Violent fighting also took place this Saturday around Mazar-i-Sharif, capital of Balkh province, where the Afghan army carried out new air strikes. This commercial center is the only major city in the north of the country that the Taliban has not yet taken over.
Apart from Kabul and Mazar-i-Sharif, Jalalabad (east), Gardez and Khost (southeast) are the only other major cities still controlled by the government.
For Kabul residents and the tens of thousands of people who have fled their homes in recent weeks to seek refuge in the capital, fear prevails.
“I cry day and night when I see the Taliban forcing girls to marry their fighters,” 35-year-old Muzhda, a single woman who arrived in the capital with her two sisters after leaving Parwan province, told AFP.
“I’ve turned down marriage proposals in the past (…) If the Taliban come and force me to marry them, I’m going to kill myself,” he warns.
– Helicopter Ballet –
Dawood Hotak, 28, a merchant from Kabul, is also “concerned about the future” of his younger sisters and doesn’t know “what will happen to them.”
“If the situation gets really bad, we’re going to leave Afghanistan again, as we did in the early 1990s,” he says.
The capital’s streets are still busy, but long lines are forming outside the banks, and some men have told AFP they have started growing a beard in anticipation of the Taliban’s imminent arrival in the city.

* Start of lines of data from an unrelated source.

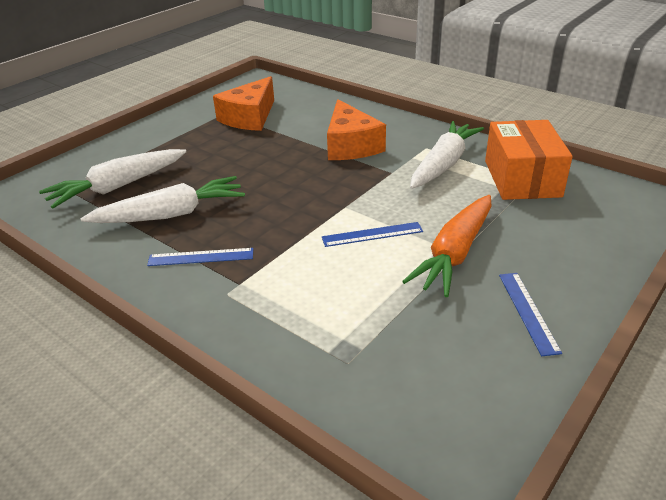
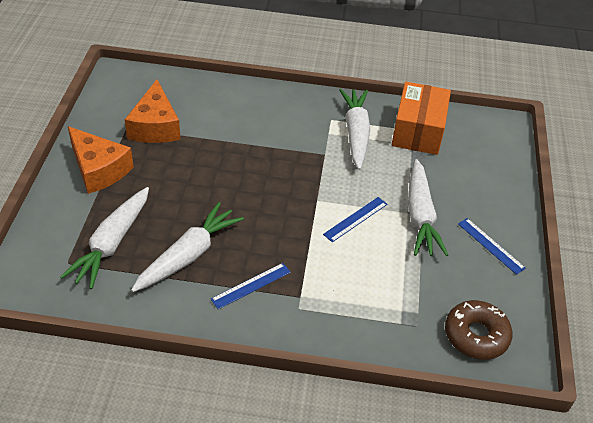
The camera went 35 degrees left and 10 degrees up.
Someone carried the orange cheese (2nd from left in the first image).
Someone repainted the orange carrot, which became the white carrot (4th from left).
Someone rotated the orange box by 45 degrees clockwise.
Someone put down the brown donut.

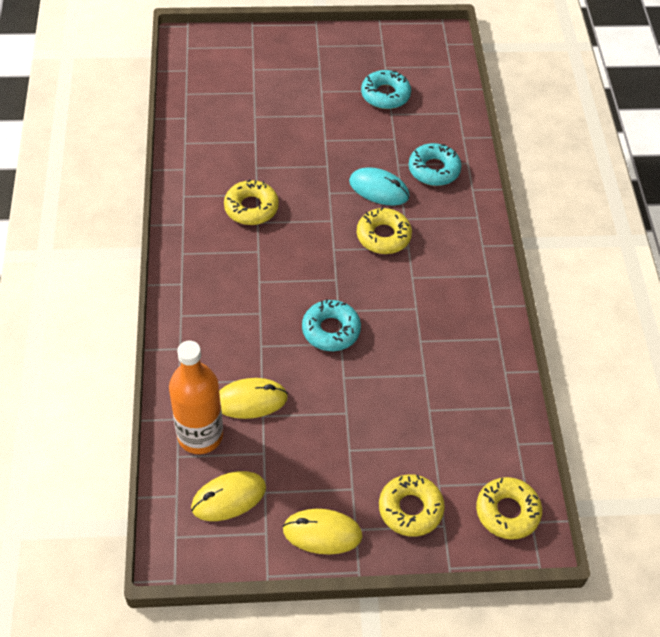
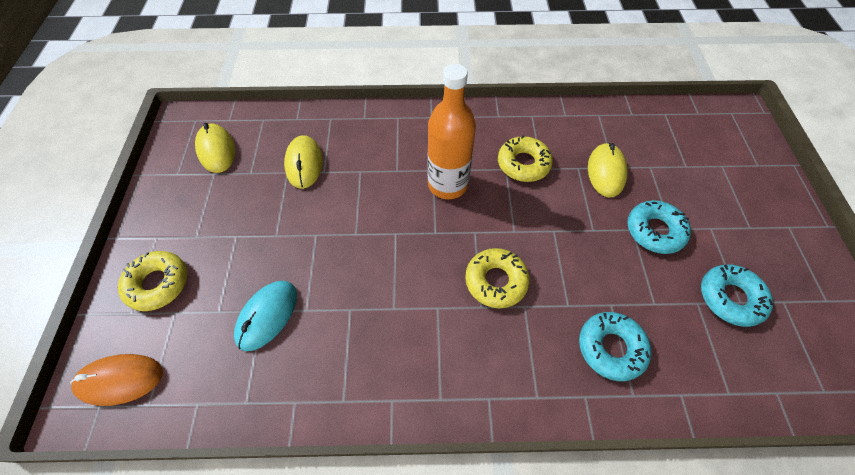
The camera went 95 degrees right and 5 degrees up.
Someone carried the orange bottle.
Someone carried the yellow mouse (3rd from left).
Someone carried the turquoise donut (1st from left in the first image).
Someone carried the turquoise mouse.
Someone swapped the yellow donut (4th from left) for the orange mouse.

Many Afghans – women in particular -, accustomed to the freedom they have enjoyed over the past 20 years, fear a return to Taliban power.
When it ruled the country between 1996 and 2001, before being ousted from power by an international coalition led by the United States, the Taliban imposed its ultra-strict version of Islamic law.
Women were prohibited from going out without a male companion and from working, and girls from going to school. Women accused of crimes such as adultery were flogged and stoned to death.
“It is particularly horrible and painful to see the hard-won rights of Afghan girls and women being taken away from them,” UN Secretary General Antonio Guterres said on Friday.
On Saturday, a helicopter ballet flew in the sky over Kabul, between the airport and the US embassy, a gigantic complex located in the “green zone” in the center of the capital.
A first contingent of US Marines has arrived in the capital, where their role will be to ensure the evacuation of diplomatic personnel as well as Afghans who worked for the United States and who fear Taliban retaliation.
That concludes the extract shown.